Return to trusting your hunger and your body’s ability to self regulate, if that was a part of your history, if you had once had a normal relationship with food. Remember how charming the old wallpaper looked and how comfortable it felt being in that space? Wasn’t it nice to be able to eat a couple of cookies or a piece of cake, without the negative self talk?

Or, was there never a normal relationship with food?  Was it always a relationship of shoulds and rules? Did you never feel safe listening to your internal cues? No feng shui when looking at the wall colors of the past rooms?
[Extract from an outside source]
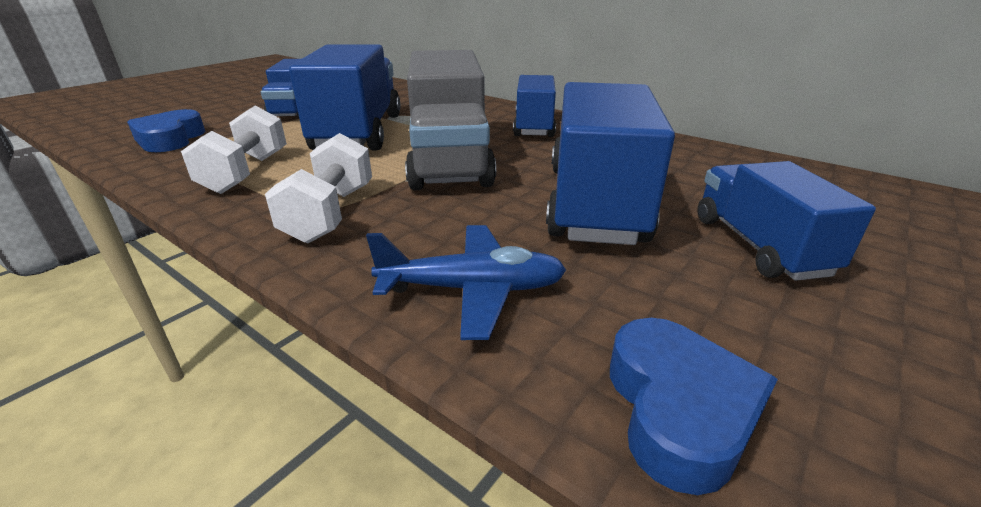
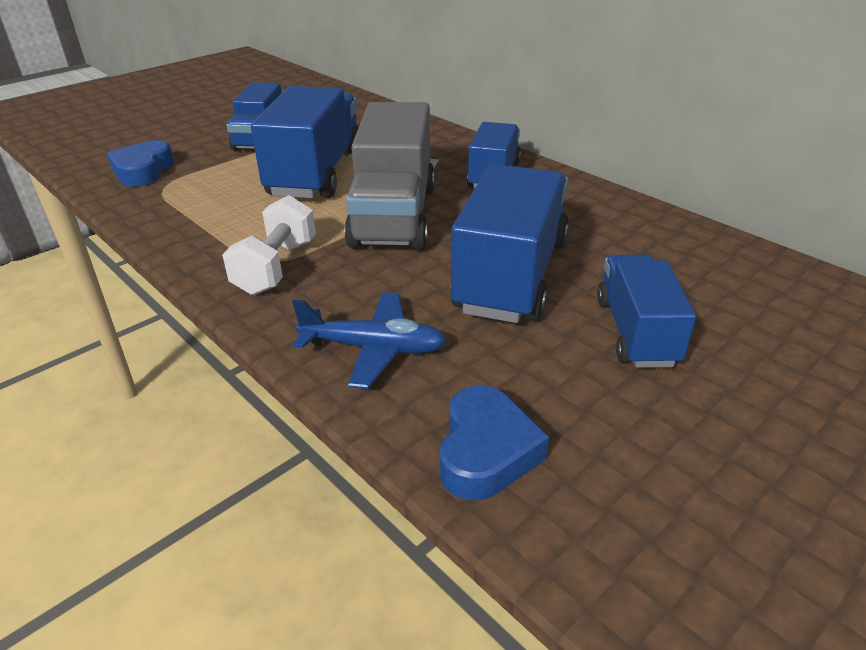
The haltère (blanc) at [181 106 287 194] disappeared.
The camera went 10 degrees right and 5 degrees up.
Sure, it’s more challenging restoring, having never followed your internal compass—getting rid of the old thoughts and habits, and redirecting toward healthier behaviors.

Discarding old beliefs and unhealthy views requires some trust that your house will still be able to stand, without the supports of unhealthy rituals and black and white thoughts. The new pieces of information get tried on, sampled, then permanently attached, as you see their value and beauty.

You need to be able to weather challenges. Stressors, like strong winds and snow, can knock you down. But the more solidly you have set your foundation, the less damage will occur. For instance, keep structure to your day’s eating versus skipping meals. You’ll feel less vulnerable and therefore better able to handle the stressors. And remain fixed in the belief that yes, you are worth it, you do deserve to feel well, to take care of yourself, to eat. These are your cement.
It may take some time for these foundational principles to set, but adding supports can help.

Actually, he's a Swiss Alps goat farmer, but whatever!
Who are your craftsmen? Those who you select to labor on this building with you, whom you rely on to direct your project and provide a vision?

Select a team of with experience—your MD, therapist, RD. And surround yourself with laborers that have the same vision and can support your project, not pro-Ana sites, or diet programs failing to address your behaviors and thoughts.  Contract with friends and bloggers who can assist you in getting the building done, and can support your repairs as soon as they need to happen.

Building this chateau (Chenonceau) over water 
must have required great vision.


Quick fixes, like sloppy construction are destructive. I’ll just restrict now (and deny my hunger), just for this week, she told me, or just until the holidays, he stated. It’s like leaving off the insulation and expecting you’ll still stay warm. Okay, perhaps not so bad at first. But then the pipes freeze, and then burst, and now you’re left with major water damage and repairs to be done. After restricting, you may eat more than you intended, and then purge, or continue to restrict. Now your signals get confused, and distinguishing hunger and fullness is a challenge. Trust is lost, and your ability to self regulate. Never mind the damage to your body, your emotional state, and your belief in yourself. The thermostat stops working.




But it can be repaired

This medieval castle in Carcassonne, France was partially
reconstructed. Turned out well, no?
Repairs? Yes! Because slips happen (a new bumper sticker, perhaps?) Over time, damage may occur—a tree may come crashing into your house, a window may need replacing. Slips are a normal part of maintenance. But wait too long to work on quality repairs and soon the wiring will also be affected, or the cost of getting the work done will be too great. I can’t miss work to do an eating disorder program, can I? Or I don’t have time to see my nutritionist and my therapist regularly!

Don't hike up Peyrepretuse, in France, unless
your house is solid.








Remember, it gets way more costly putting off construction and renovation of your house. Consider starting now, from the ground up. Gather your team, and start pouring your foundation. And take the first steps to drafting your blueprints for a better relationship with food.